AlgorithmFactory Class

Central factory for all spell checking algorithms:
class AlgorithmFactory:
    """Factory for creating spell checking algorithms with caching.

    Provides centralized creation of algorithm instances with:
    - Transparent result caching (10-100x speedup)
    - Consistent configuration
    - Lazy initialization
    - Cache statistics

    Args:
        provider: Dictionary provider for data access
        enable_caching: Enable result caching (default: True)
        cache_sizes: Maximum cache entries per algorithm type (default: None)
        share_caches: Share caches across factory instances with same provider (default: True)
    """

    def __init__(
        self,
        provider: DictionaryProvider,
        enable_caching: bool = True,
        cache_sizes: Optional[Dict[str, int]] = None,
        share_caches: bool = True,
    ):
        self.provider = provider
        self.enable_caching = enable_caching
        self.cache_sizes = cache_sizes

        # Lazy-initialized algorithm instances
        self._symspell: Optional[SymSpell] = None
        self._ngram_checker: Optional[NgramContextChecker] = None
        self._semantic_checker: Optional[SemanticChecker] = None

        # Cache instances
        self._caches: Dict[str, LRUCache] = {}

Factory Methods

create_symspell

Creates a SymSpell instance with dictionary lookup caching:
def create_symspell(
    self,
    config: Optional[SymSpellConfig] = None,
    max_edit_distance: int = 2,
    phonetic_hasher: Optional[Any] = None,
    build_index: bool = True,
) -> SymSpell:
    """Create a SymSpell instance with caching.

    Args:
        config: SymSpellConfig instance (uses defaults if None)
        max_edit_distance: Maximum edit distance for suggestions
        phonetic_hasher: Optional PhoneticHasher for phonetic matching
        build_index: Whether to build the index after creation (default: True)

    Returns:
        Configured SymSpell instance (cached if enable_caching=True)
    """
Usage:
factory = AlgorithmFactory(provider)

# Create with defaults
symspell = factory.create_symspell()

# Create with custom config
from myspellchecker.core.config import SymSpellConfig

symspell = factory.create_symspell(
    config=SymSpellConfig(prefix_length=5, beam_width=100),
    max_edit_distance=3,
)

# Get suggestions (results are cached)
suggestions = symspell.lookup("ကျောင့်")
suggestions = symspell.lookup("ကျောင့်")  # Cache hit!

create_ngram_checker

Creates an N-gram context checker:
def create_ngram_checker(
    self,
    config: Optional[NgramContextConfig] = None,
    symspell: Optional[SymSpell] = None,
) -> NgramContextChecker:
    """Create an N-gram context checker with caching.

    Args:
        config: N-gram context configuration (uses defaults if None)
        symspell: Optional SymSpell instance for integration

    Returns:
        Configured NgramContextChecker instance
    """
Usage:
ngram_checker = factory.create_ngram_checker()
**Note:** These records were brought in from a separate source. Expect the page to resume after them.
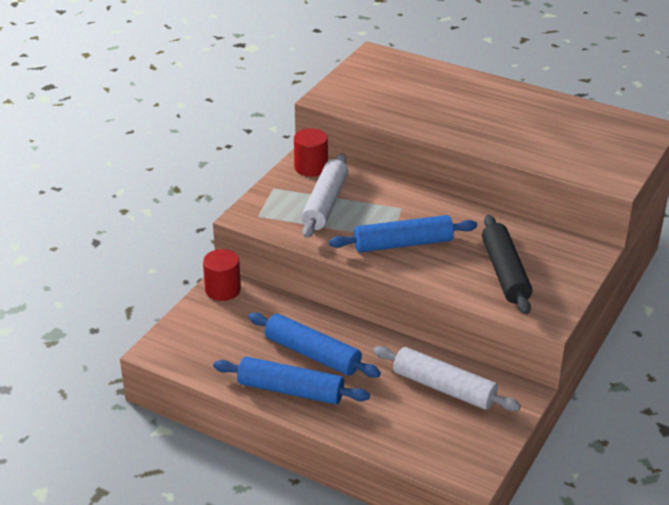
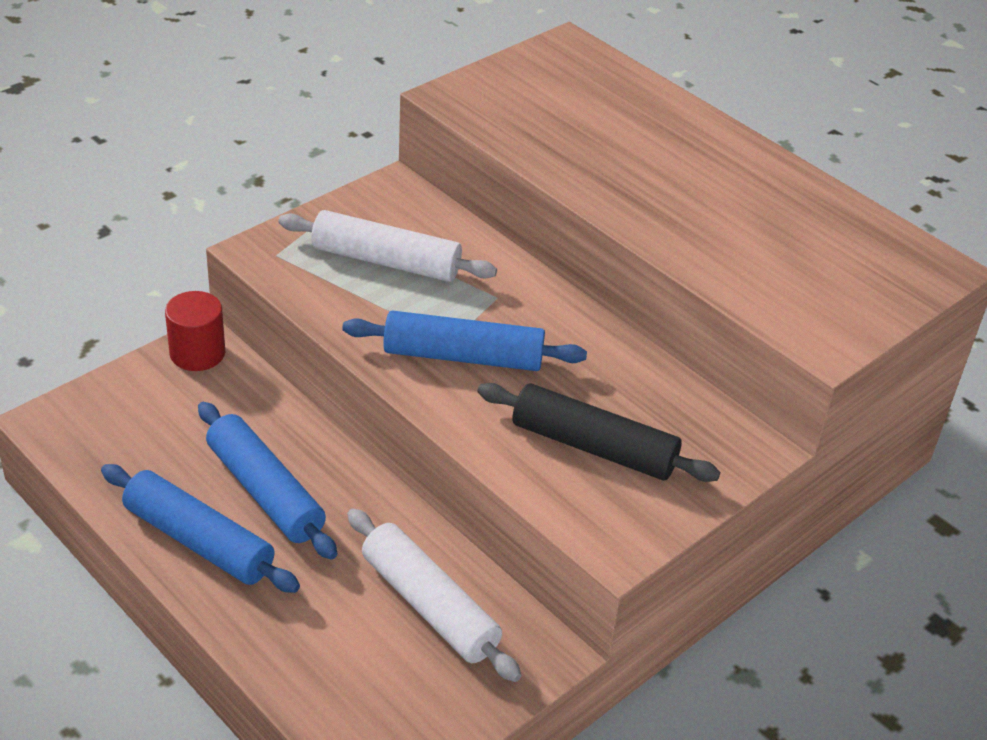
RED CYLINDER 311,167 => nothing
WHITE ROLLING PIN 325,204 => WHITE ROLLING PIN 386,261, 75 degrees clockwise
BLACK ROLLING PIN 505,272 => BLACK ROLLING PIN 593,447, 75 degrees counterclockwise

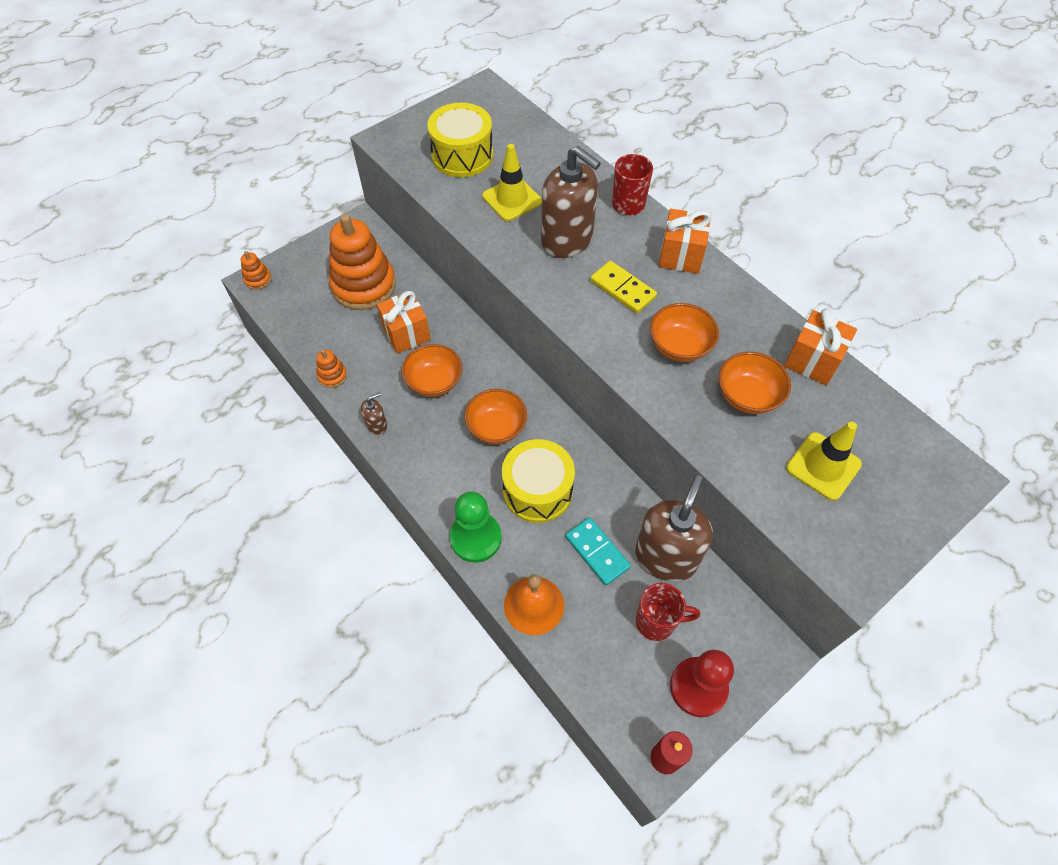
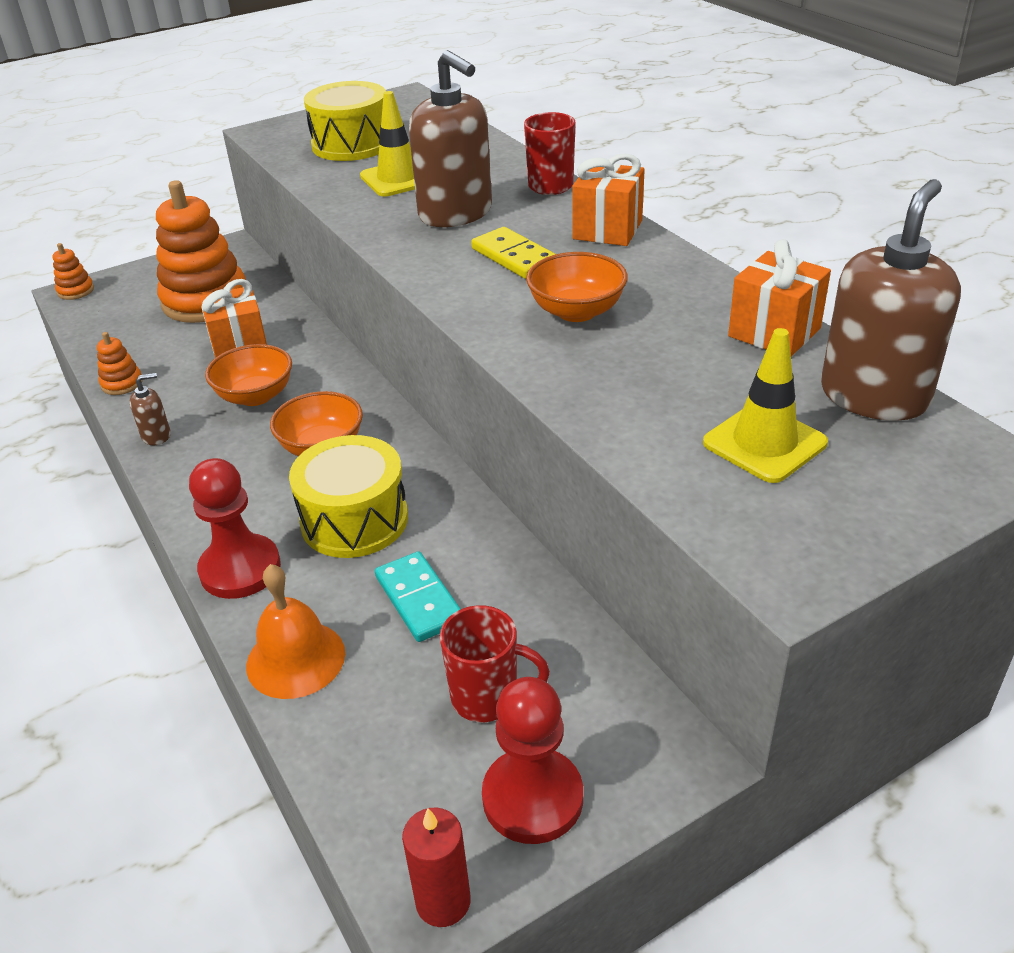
GREEN PAWN 476,538 => RED PAWN 240,569
BROWN SOAP DISPENSER 666,556 => BROWN SOAP DISPENSER 874,396, shifted
ORANGE BOWL 747,396 => nothing

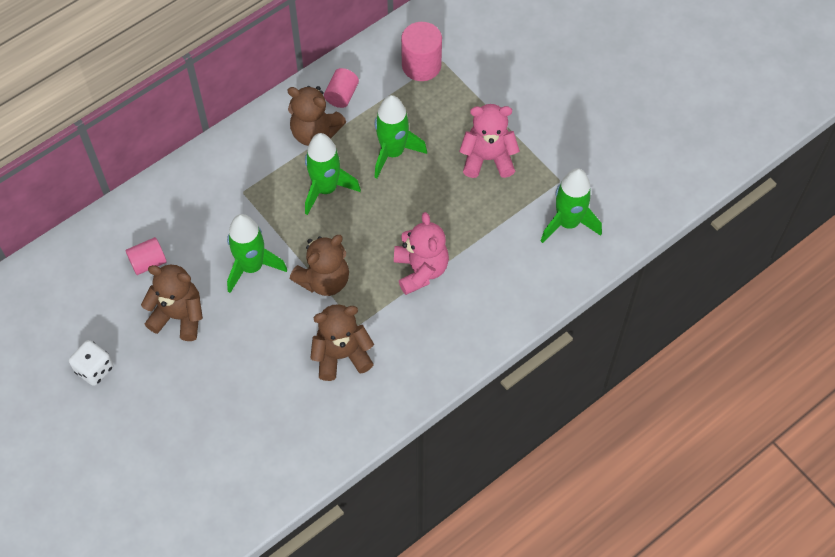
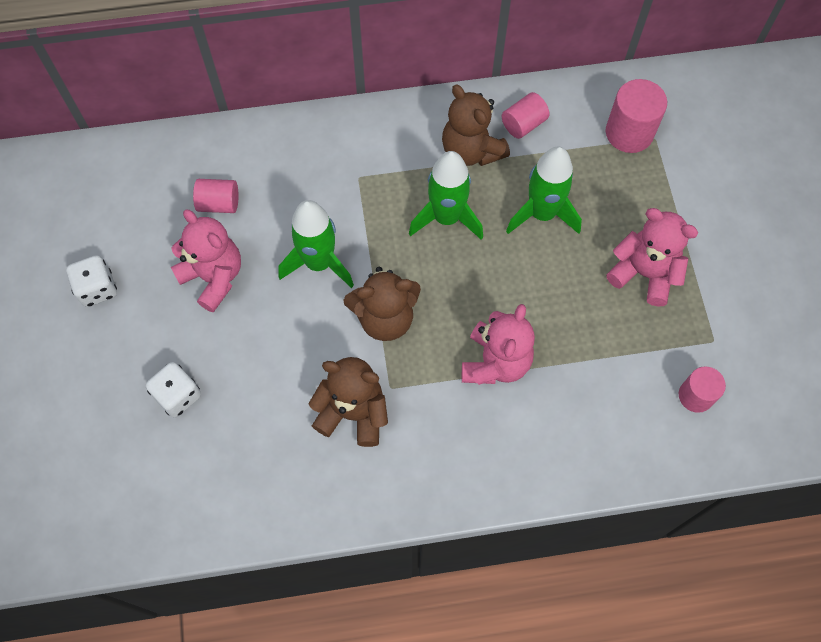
BROWN TEDDY BEAR 179,316 => PINK TEDDY BEAR 213,277
GREEN ROCKET 568,223 => PINK CYLINDER 695,396
nothing => WHITE DICE 178,396

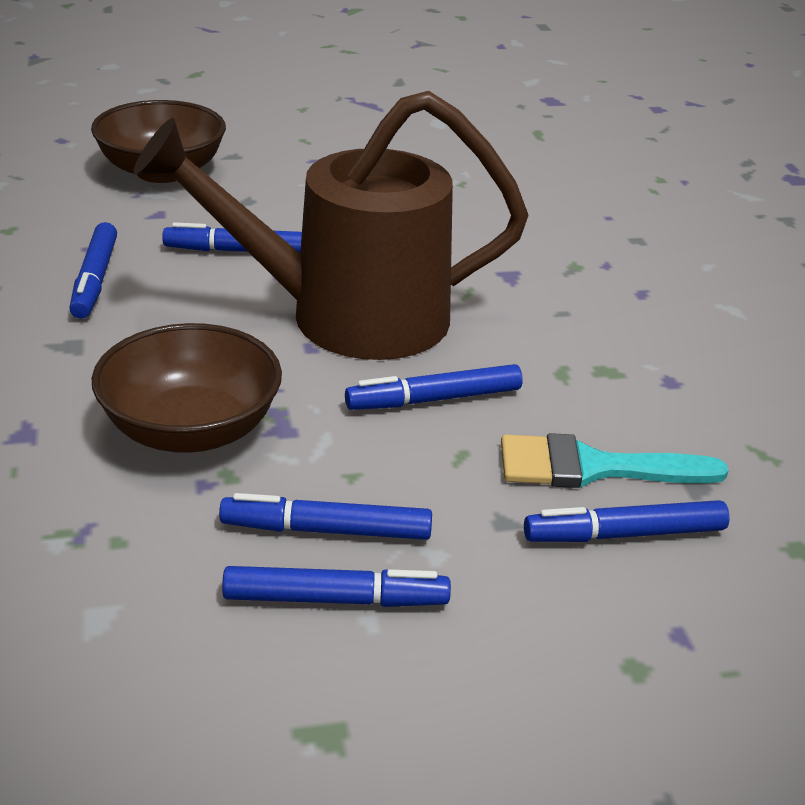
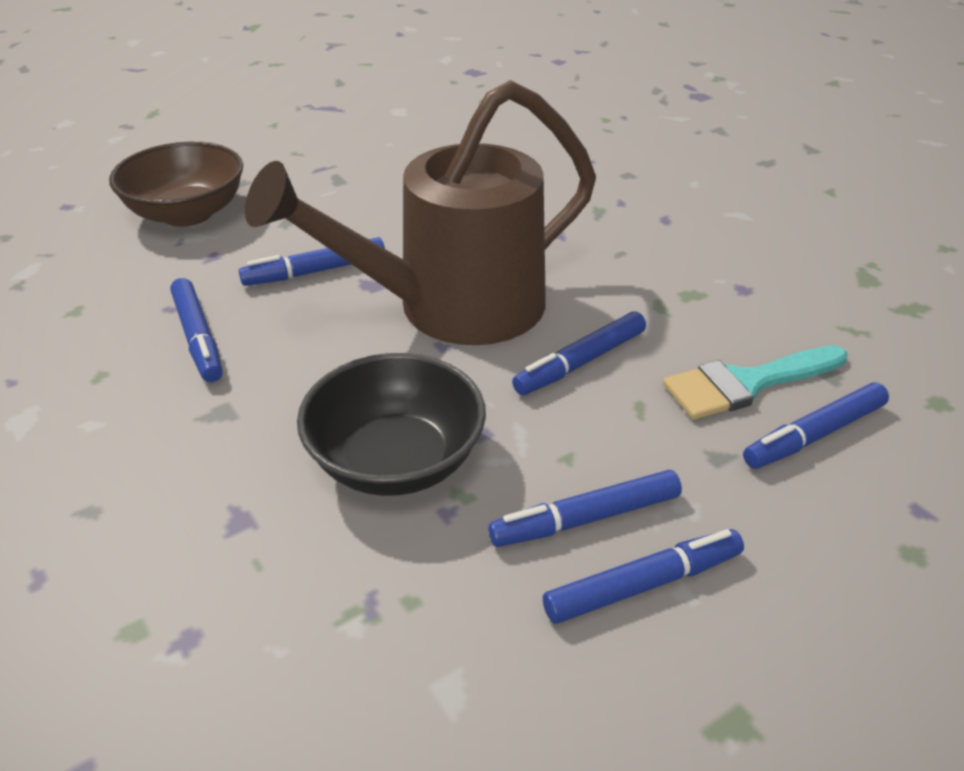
BROWN BOWL 191,429 => BLACK BOWL 396,461

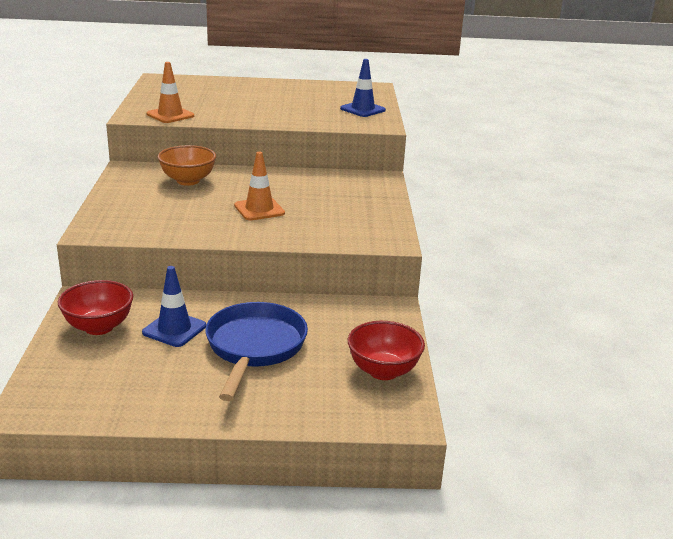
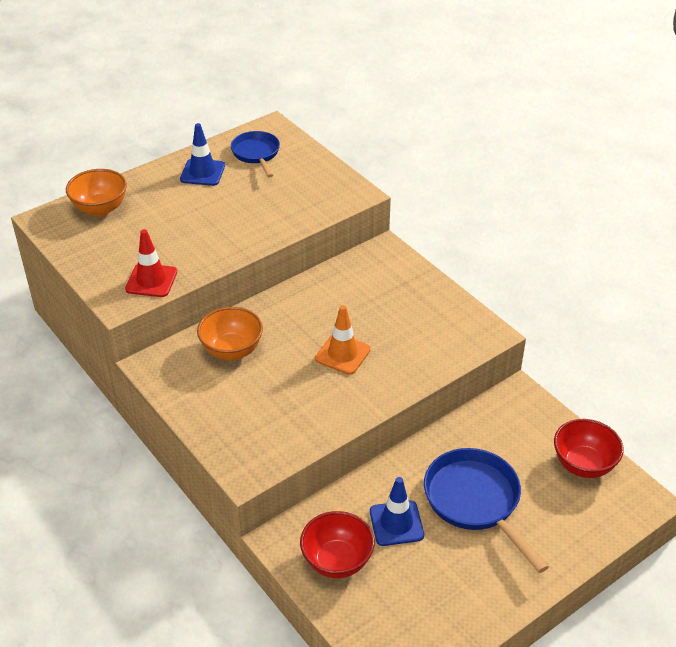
ORANGE TRAFFIC CONE 170,115 => RED TRAFFIC CONE 151,280
BLUE TRAFFIC CONE 362,109 => BLUE TRAFFIC CONE 202,172, shifted
nothing => ORANGE BOWL 100,209
nothing => BLUE PAN 256,154

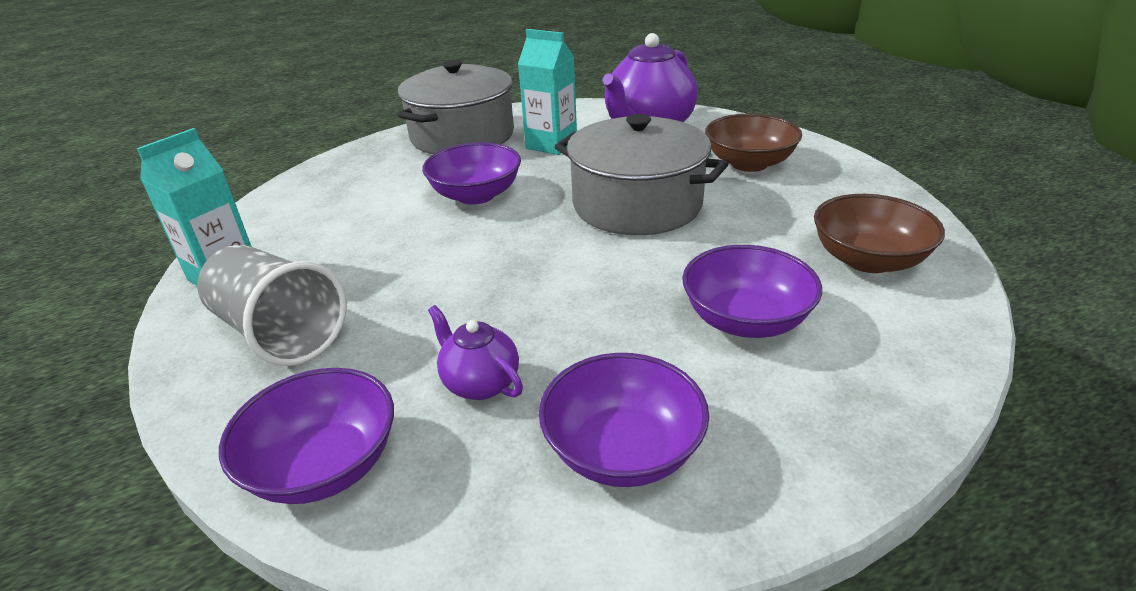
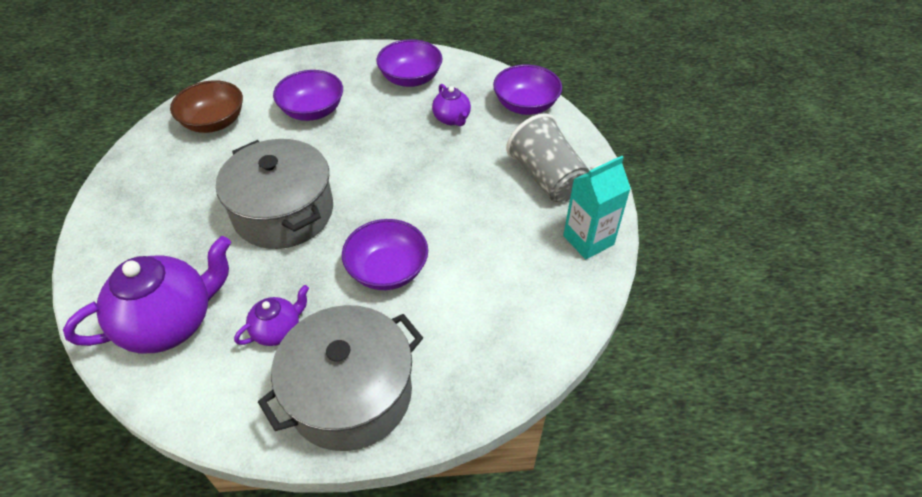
TURQUOISE CARTON 551,144 => PURPLE TEAPOT 278,330
BROWN BOWL 749,163 => nothing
# Check context probability
score = ngram_checker.score_context(["မြန်မာ", "နိုင်ငံ", "သည်"])

# With custom config
from myspellchecker.core.config import NgramContextConfig

ngram_checker = factory.create_ngram_checker(
    config=NgramContextConfig(threshold=0.05),
)

create_semantic_checker

Creates an ONNX-based semantic checker:
def create_semantic_checker(
    self,
    config: Optional[SemanticConfig] = None,
) -> Optional[SemanticChecker]:
    """Create a semantic checker (ONNX-based).

    Args:
        config: Semantic checker configuration (uses defaults if None)

    Returns:
        SemanticChecker instance, or None if model not found
    """
Usage:
from myspellchecker.core.config import SemanticConfig

semantic = factory.create_semantic_checker(
    config=SemanticConfig(
        model_path="models/semantic.onnx",
        tokenizer_path="models/tokenizer.json",
    ),
)

if semantic:
    result = semantic.check("မြန်မာ [MASK] သည်")

Cached Wrappers

CachedDictionaryLookup

Wraps dictionary lookups with LRU caching:
class CachedDictionaryLookup:
    """Cached wrapper for dictionary lookups.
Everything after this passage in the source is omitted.